De acordo com Santos (2006), o cotidiano é compartido entre as mais diversas pessoas, firmas e instituições. A cooperação e o conflito são a base da vida em comum do lugar, do qual vêm solicitações e ordens precisas de ações condicionadas, mas é também o teatro insubstituível das paixões humanas, responsáveis, através da ação comunicativa, pelas mais diversas manifestações da espontaneidade e da criatividade. É no lugar que a rede praticamente se integra e dissolve através do trabalho coletivo, implicando um esforço solidário dos diversos atores.

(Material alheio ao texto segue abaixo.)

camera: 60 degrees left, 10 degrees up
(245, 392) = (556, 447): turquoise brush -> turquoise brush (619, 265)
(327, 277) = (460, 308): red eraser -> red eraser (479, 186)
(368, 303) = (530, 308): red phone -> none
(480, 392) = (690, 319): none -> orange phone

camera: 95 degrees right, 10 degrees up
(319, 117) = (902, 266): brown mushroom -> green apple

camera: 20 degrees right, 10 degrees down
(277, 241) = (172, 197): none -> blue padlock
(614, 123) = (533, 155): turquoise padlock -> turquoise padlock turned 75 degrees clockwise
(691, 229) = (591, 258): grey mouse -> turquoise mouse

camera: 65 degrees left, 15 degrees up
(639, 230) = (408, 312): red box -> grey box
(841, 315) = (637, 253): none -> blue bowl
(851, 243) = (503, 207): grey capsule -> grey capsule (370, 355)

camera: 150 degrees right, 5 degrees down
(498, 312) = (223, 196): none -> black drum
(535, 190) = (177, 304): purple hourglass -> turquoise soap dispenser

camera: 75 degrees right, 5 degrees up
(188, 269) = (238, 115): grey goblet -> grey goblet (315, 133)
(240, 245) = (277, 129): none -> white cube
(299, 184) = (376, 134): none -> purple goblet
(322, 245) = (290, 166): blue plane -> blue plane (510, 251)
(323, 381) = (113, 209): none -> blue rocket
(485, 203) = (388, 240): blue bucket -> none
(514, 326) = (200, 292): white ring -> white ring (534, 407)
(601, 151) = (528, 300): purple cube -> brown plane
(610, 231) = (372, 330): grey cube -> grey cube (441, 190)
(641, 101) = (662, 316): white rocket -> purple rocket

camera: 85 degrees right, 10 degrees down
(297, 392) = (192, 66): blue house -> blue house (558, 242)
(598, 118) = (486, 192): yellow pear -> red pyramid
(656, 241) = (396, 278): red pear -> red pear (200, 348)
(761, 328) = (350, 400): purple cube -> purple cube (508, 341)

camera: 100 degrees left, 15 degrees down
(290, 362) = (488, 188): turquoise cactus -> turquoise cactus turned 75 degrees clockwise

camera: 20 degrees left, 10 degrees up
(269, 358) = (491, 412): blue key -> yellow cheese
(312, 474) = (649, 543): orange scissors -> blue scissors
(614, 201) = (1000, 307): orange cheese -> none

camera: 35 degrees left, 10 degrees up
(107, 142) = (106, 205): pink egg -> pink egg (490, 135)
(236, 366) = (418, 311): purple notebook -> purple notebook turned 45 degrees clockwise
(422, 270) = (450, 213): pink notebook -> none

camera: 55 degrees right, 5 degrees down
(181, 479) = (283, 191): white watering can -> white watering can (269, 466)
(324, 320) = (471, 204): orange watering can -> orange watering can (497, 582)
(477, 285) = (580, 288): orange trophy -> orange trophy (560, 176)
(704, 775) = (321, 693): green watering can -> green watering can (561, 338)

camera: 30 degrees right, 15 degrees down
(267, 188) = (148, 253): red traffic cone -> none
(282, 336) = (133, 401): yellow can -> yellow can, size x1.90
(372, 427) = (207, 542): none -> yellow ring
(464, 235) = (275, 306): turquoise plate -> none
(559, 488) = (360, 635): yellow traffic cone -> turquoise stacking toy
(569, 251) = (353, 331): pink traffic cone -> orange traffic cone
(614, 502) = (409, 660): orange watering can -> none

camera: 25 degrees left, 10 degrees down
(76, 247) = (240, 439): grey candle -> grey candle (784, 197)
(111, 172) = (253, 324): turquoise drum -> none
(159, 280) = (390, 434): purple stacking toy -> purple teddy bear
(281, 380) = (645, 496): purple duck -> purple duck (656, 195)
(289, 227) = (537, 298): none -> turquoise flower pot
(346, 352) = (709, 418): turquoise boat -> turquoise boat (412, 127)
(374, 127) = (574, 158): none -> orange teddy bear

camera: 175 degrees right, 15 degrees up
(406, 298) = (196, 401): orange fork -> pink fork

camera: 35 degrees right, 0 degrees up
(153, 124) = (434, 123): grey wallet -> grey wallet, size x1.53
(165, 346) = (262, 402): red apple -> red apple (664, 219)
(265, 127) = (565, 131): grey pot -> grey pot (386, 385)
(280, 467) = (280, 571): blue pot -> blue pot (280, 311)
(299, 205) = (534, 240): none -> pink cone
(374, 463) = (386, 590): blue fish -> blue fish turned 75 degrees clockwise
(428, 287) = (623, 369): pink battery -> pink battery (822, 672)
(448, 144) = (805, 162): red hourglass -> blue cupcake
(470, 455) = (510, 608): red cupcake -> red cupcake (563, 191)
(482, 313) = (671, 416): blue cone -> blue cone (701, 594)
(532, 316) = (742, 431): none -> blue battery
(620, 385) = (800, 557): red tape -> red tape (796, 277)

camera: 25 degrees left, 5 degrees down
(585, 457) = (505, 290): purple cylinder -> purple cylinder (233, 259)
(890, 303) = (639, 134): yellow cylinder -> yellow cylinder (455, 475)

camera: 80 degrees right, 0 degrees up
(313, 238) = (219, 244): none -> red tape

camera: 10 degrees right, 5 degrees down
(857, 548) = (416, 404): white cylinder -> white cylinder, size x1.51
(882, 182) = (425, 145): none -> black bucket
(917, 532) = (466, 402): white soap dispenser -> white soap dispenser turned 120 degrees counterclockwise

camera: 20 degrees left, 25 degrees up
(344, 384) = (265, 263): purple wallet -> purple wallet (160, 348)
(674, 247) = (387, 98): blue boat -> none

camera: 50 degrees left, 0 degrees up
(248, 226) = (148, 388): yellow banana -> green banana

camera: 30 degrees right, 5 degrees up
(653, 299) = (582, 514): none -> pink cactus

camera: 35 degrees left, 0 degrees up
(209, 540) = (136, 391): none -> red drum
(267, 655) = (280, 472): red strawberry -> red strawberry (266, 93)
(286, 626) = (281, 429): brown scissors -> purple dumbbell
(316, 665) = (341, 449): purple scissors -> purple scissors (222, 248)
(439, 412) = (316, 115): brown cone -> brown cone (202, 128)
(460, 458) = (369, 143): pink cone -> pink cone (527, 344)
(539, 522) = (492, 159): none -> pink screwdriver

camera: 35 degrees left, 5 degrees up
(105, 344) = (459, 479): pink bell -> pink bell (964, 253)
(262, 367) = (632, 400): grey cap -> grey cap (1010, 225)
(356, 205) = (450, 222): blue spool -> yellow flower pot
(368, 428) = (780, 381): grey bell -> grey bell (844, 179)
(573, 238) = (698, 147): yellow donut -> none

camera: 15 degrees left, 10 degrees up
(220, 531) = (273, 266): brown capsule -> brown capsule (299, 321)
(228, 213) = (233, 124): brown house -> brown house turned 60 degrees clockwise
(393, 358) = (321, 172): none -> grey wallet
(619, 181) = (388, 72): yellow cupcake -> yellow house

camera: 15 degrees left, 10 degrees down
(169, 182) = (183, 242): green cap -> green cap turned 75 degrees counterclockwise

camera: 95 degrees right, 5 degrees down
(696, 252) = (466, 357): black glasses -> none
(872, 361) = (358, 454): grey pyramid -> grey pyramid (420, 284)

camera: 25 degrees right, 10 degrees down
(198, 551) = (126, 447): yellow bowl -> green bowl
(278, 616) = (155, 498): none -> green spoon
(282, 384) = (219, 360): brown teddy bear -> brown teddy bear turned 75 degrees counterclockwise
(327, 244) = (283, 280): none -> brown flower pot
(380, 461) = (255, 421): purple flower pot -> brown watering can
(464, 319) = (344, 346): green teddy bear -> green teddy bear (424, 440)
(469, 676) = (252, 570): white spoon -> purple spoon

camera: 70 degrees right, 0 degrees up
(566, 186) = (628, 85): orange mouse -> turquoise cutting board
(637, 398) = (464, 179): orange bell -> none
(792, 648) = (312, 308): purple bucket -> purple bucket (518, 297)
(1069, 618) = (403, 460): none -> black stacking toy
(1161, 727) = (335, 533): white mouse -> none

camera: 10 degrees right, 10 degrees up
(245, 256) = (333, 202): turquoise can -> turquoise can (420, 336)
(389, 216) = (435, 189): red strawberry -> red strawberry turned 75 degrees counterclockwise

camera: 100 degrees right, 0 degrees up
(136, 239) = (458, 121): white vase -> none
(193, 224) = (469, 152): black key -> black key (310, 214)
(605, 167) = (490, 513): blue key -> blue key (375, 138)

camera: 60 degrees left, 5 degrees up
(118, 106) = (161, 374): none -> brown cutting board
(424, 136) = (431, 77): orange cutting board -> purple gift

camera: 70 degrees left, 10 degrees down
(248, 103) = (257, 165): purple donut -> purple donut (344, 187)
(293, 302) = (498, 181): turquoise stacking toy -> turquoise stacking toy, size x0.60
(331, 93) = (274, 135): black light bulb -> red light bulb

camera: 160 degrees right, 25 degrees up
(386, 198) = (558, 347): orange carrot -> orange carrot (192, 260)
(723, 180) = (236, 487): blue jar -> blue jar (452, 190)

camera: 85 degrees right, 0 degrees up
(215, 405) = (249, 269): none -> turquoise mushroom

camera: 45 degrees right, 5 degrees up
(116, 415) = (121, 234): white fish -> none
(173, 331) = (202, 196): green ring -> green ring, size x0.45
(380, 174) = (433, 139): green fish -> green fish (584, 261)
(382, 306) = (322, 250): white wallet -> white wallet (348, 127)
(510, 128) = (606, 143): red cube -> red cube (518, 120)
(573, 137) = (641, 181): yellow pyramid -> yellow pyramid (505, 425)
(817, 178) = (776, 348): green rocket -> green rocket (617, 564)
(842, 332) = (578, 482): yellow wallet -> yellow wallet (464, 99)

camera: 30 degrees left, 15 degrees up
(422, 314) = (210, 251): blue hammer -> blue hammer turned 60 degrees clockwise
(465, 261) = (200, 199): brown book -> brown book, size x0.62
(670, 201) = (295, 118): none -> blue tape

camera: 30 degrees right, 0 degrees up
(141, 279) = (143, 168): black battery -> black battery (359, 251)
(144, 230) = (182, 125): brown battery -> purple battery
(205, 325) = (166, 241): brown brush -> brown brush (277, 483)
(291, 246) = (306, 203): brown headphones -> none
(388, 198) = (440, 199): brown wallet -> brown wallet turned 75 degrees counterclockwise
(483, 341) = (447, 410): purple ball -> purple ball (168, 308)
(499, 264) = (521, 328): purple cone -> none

Referindo-se à existência de uma ordem global e uma ordem local, Santos (2006) diz que a ordem local funda a escala do cotidiano, e seus parâmetros são a copresença, a vizinhança, a intimidade, a emoção, a cooperação e a socialização com base na contiguidade. Já a ordem global funda as escalas superiores ou externas à escala do cotidiano, seus parâmetros são a razão técnica e operacional, o cálculo de função, a linguagem matemática. Cada lugar é, ao mesmo tempo, objeto de uma razão global e de

uma razão local, convivendo dialeticamente. Constitui-se então a Lei do Mundo e a Lei do Lugar.

Sintetizando as questões referentes ao território e ao cotidiano de um ponto de vista mais pragmático, Haesbaert (2011) considera que a implementação das políticas de reordenamento territorial necessita considerar duas características básicas do território: o seu caráter político, jogo entre os macropoderes políticos institucionalizados e os micropoderes simbólicos produzidos e vividos no cotidiano das populações e, também, o seu caráter integrador, tendo o Estado como gestor redistributivo e os indivíduos e grupos sociais capazes de reconhecer e tratar o espaço social e suas múltiplas dimensões.

Consideramos que os conceitos de cotidiano e território propostos por Milton Santos e Rogério Hasesbaert e a abordagem da dimensão cultural aportada por Michel de Certeau, ao dialogarem com as práticas de saúde, podem contribuir para refletirmos sobre a intervenção comunitária, objeto deste estudo, como práticas de saúde que propõe a superação do uso do território pautado pelos saberes e práticas normatizados pela Lei do Mundo, para outras possibilidades que incorporem saberes e práticas que se pautem pela dimensão cultural do território, seus usos, normas, saberes e técnicas próprios, conformando ações contextualizadas com a Lei do Lugar.